■ WORK TASK ■
Your answer must be every line of the data that holds the string "added".

■ AVAILABLE RECORDS ■
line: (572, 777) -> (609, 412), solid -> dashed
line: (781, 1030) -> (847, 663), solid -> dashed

---

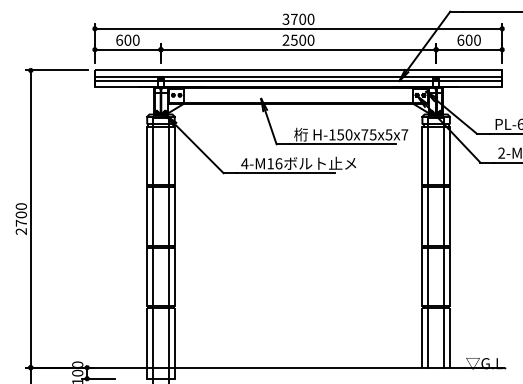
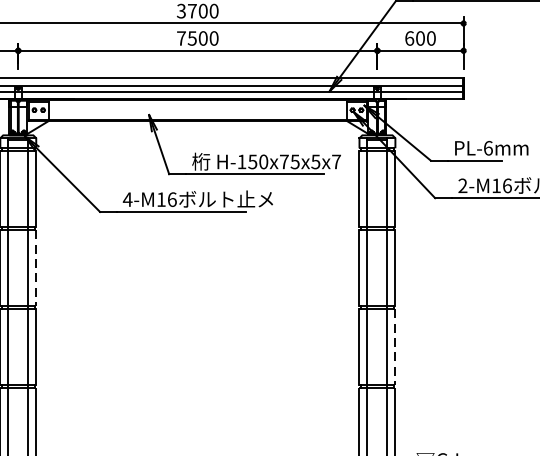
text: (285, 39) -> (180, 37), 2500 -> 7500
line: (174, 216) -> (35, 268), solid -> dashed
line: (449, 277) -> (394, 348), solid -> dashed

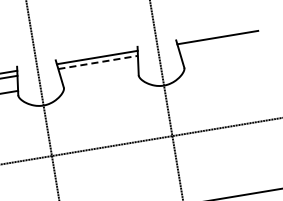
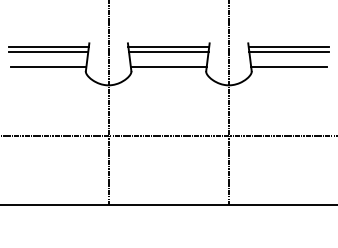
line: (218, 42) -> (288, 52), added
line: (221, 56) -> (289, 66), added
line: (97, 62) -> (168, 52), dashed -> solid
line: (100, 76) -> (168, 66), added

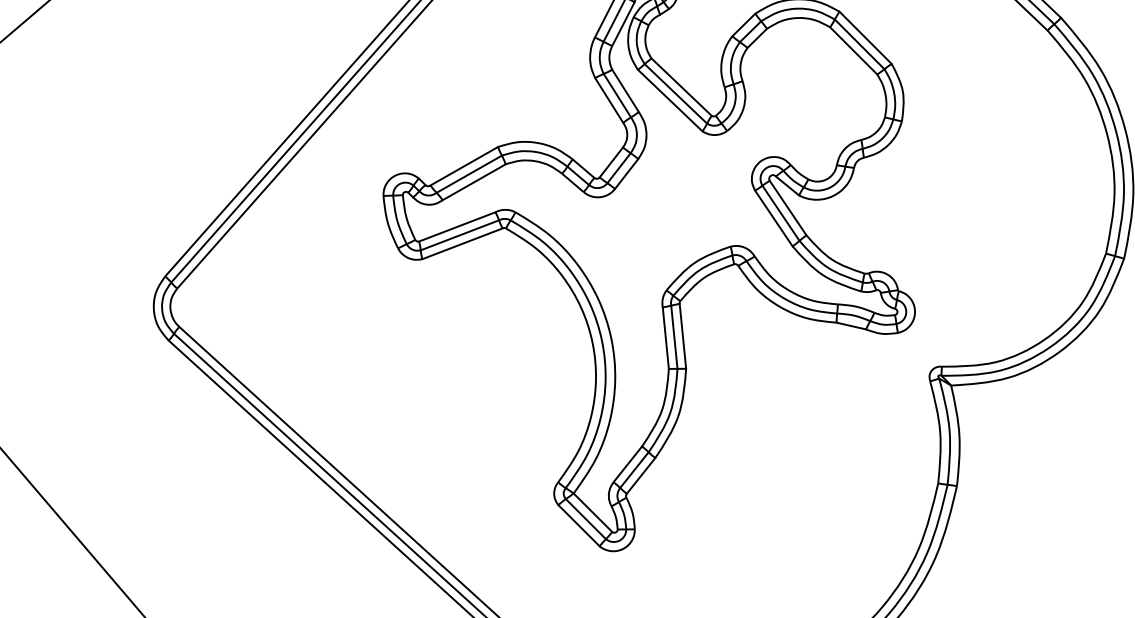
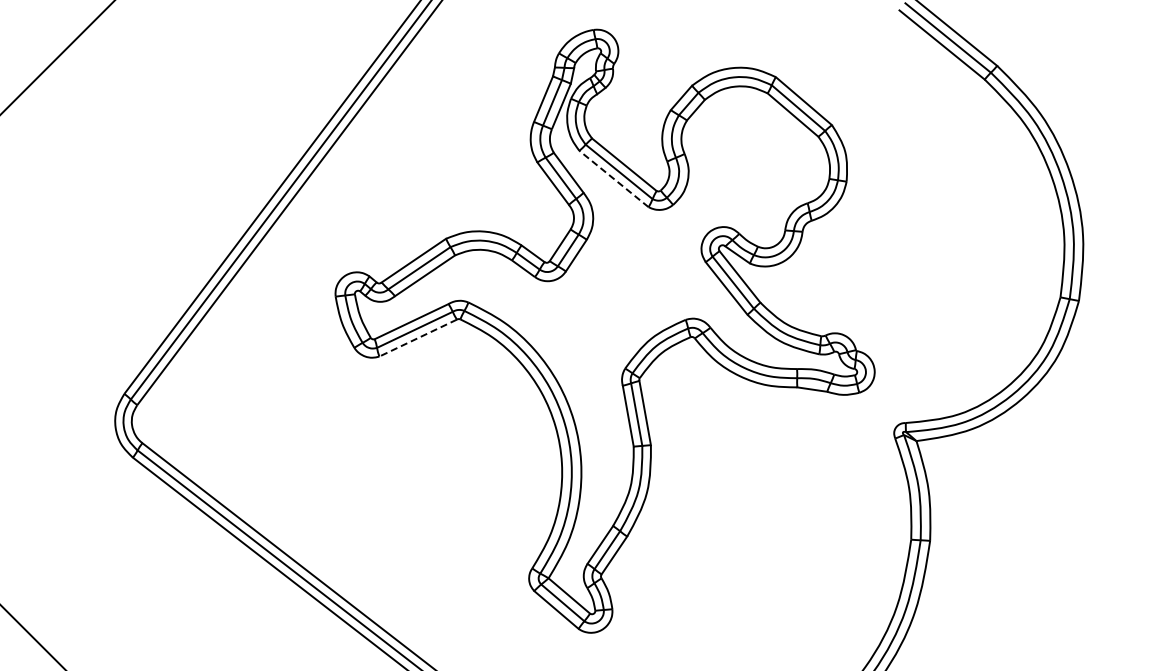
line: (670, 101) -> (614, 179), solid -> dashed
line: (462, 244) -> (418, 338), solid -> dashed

■ SOLVED PROBLEM ■
line: (218, 42) -> (288, 52), added
line: (221, 56) -> (289, 66), added
line: (100, 76) -> (168, 66), added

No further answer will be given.